Patients in our psych ward frequently complain to staff that they hear babies crying at night and one patient even saw baby footprints on the ceiling of her room one night – well, the OB department used to be in that space decades ago and is now in a totally different building across town (we have 2 different campuses to our hospital)

My best friend’s grandfather died unexpectedly when we were in high school and her older sister, Lise, was very sad because she was 7-8 mos pregnant and her child would have been his first great-grandchild. A few weeks after the baby was born, Lise’s husband was working 11-7 and she had the baby in a bassinet at the foot of her bed. She woke up suddenly and saw a figure at the end of the bed looking into the bassinet and she called “Randy (her husband) – is that you?” The figure looked up and she saw it was her grandfather, wearing the old plaid cap that he always wore and he said in his Scottish accent “It’s ok – it’s just me, Granda.

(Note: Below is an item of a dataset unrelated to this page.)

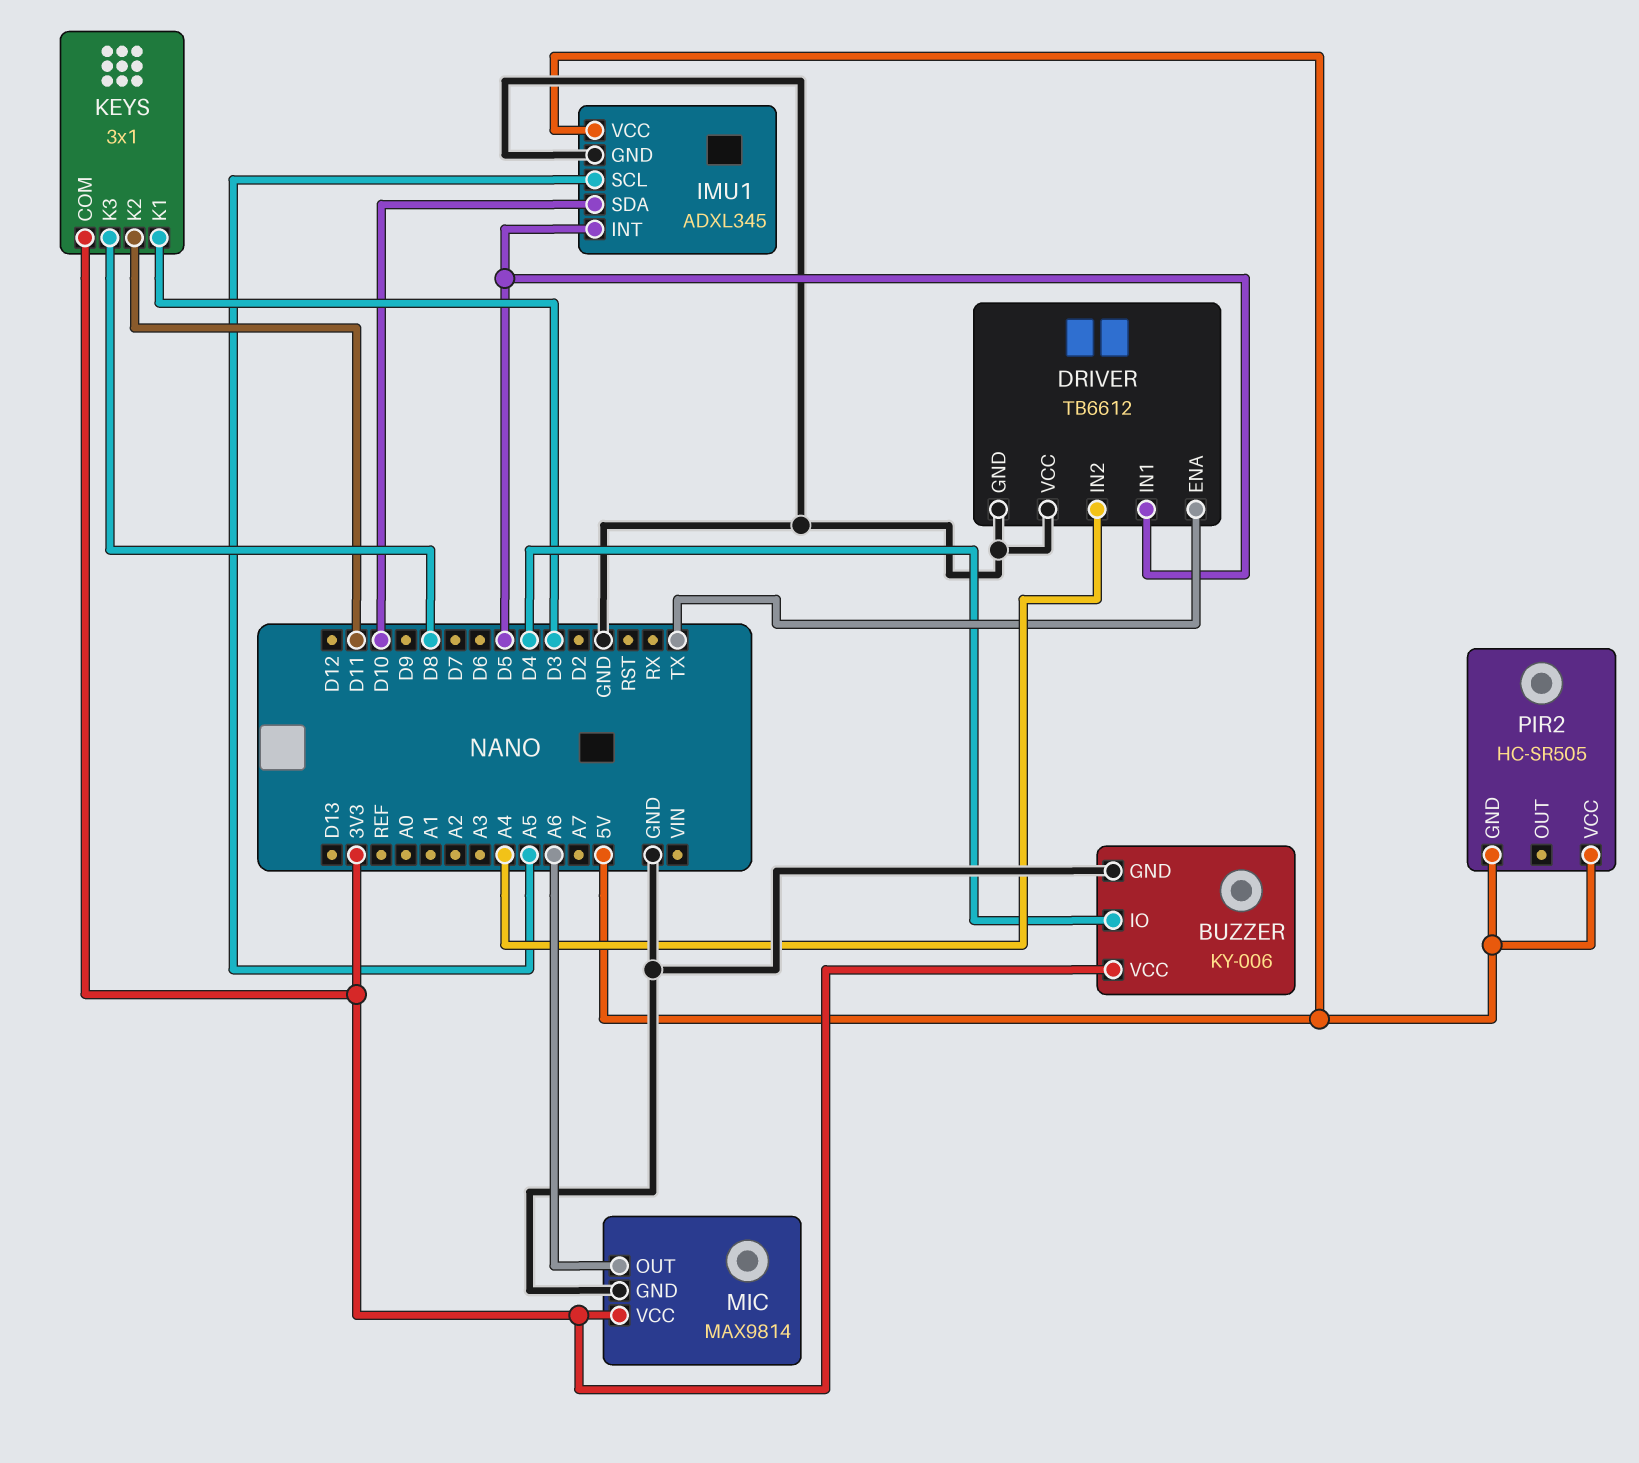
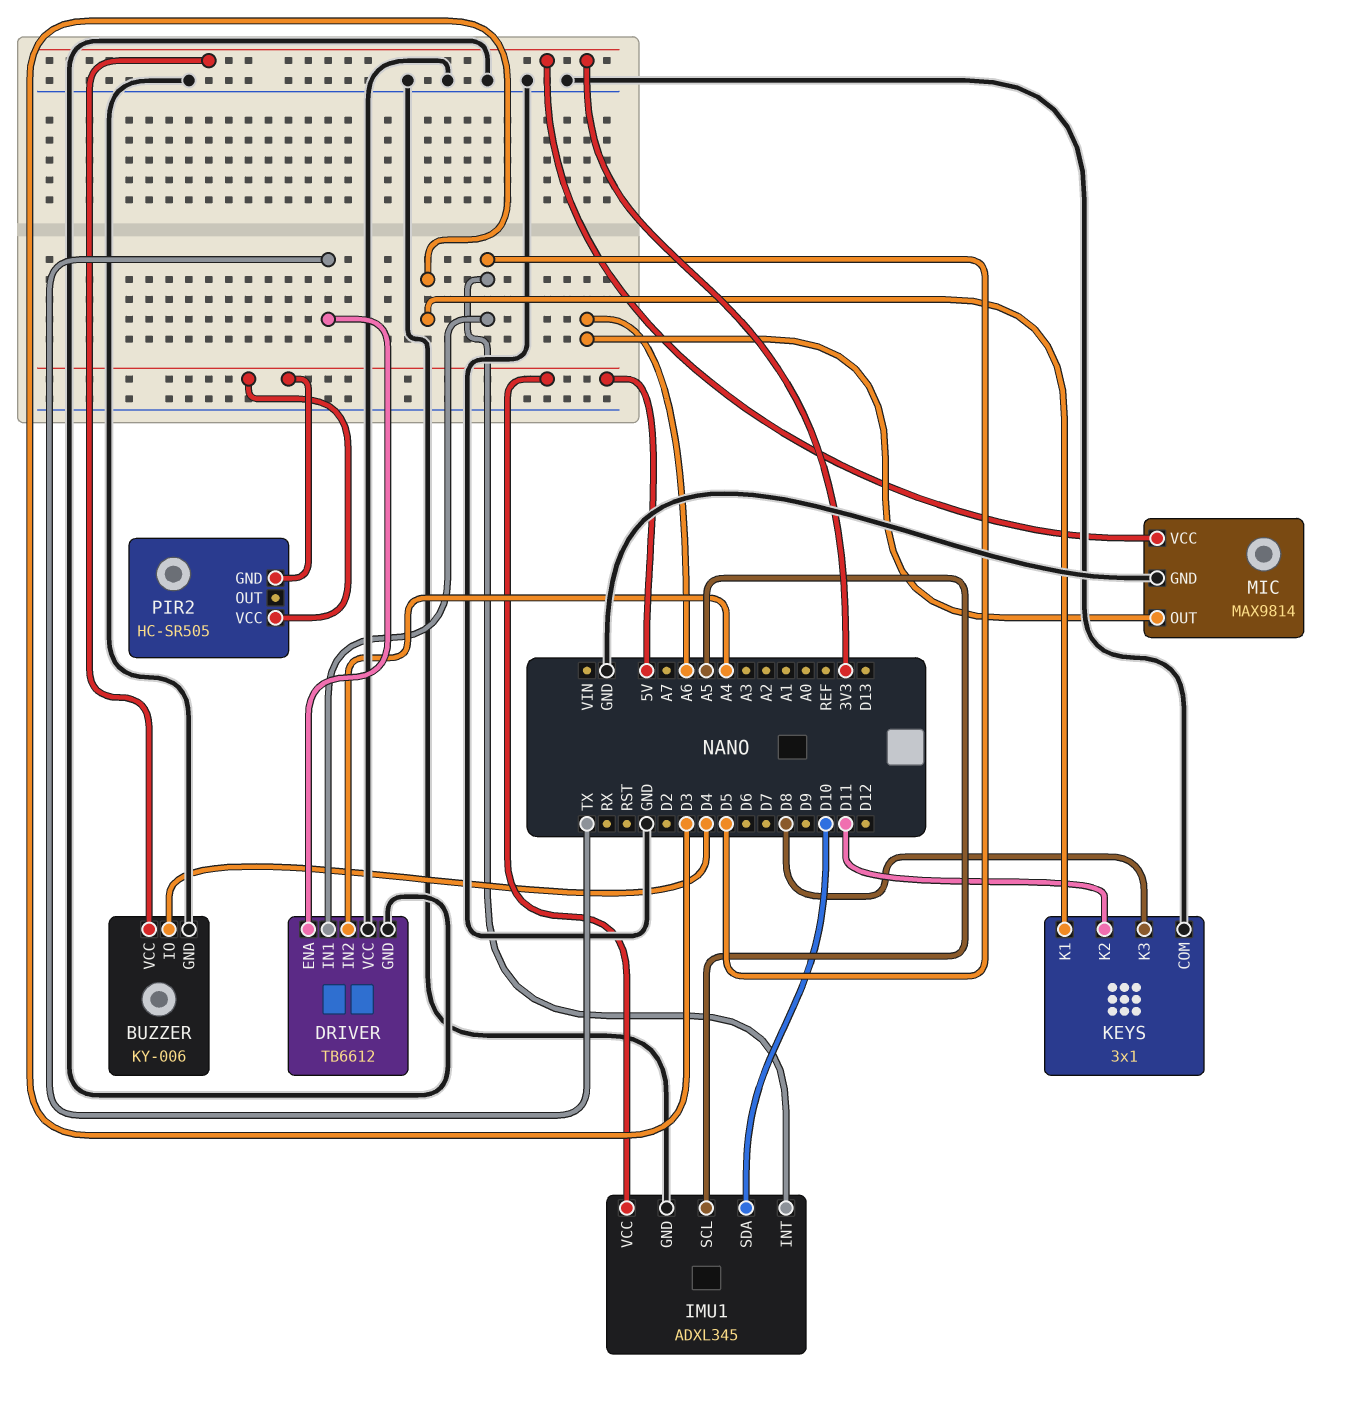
KEYS pin COM: 3V3 -> GND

I just wanted to see my great-grandchild. He’s just beautiful.” And then he disappeared. The baby never woke up at all through all of this.

I had a patient die slowly on my shift, surrounded by family. At various times of the day, he would call out names of family members who were already dead and comment on them in some way. For example, he called out “Hey Joe, you still smell! How about that?” and he started laughing. (Apparently, Uncle Joe had arthritis really bad in his shoulders and used to slather himself with some really strong smelling ointment) All day, he did this without opening his eyes. It freaked the family out at first, but they got used to it and I think it helped them let go of him because they knew he was going to be going to where family was.

My mother’s father was comatose and dying. My parents were living literally on the other side of the country (in Canada) and they were hauling butt to get home before he died. (On a side note, my grandfather was very fastidious and always made sure his hair was just so and he was clean-shaven his whole life – which wasn’t always easy to pull off since he was a logger and worked away from home for weeks a time in logging camps.) Anyway, my parents got to the hospital and my grandmother told him who had come – my mother is the oldest but the only one who didn’t live local. He hadn’t opened his eyes for days but he opened his eyes to look at my parents and then closed them again. He lived through the night and in the morning, the nurses came in and cleaned him up and he hadn’t been shaved in a day or two so they did that too. 5-10 minutes after he was cleaned up, with my grandmother and all 6 kids around him, he opened his eyes, nodded and died. I think he was waiting for my mom and also didn’t want to die unshaven.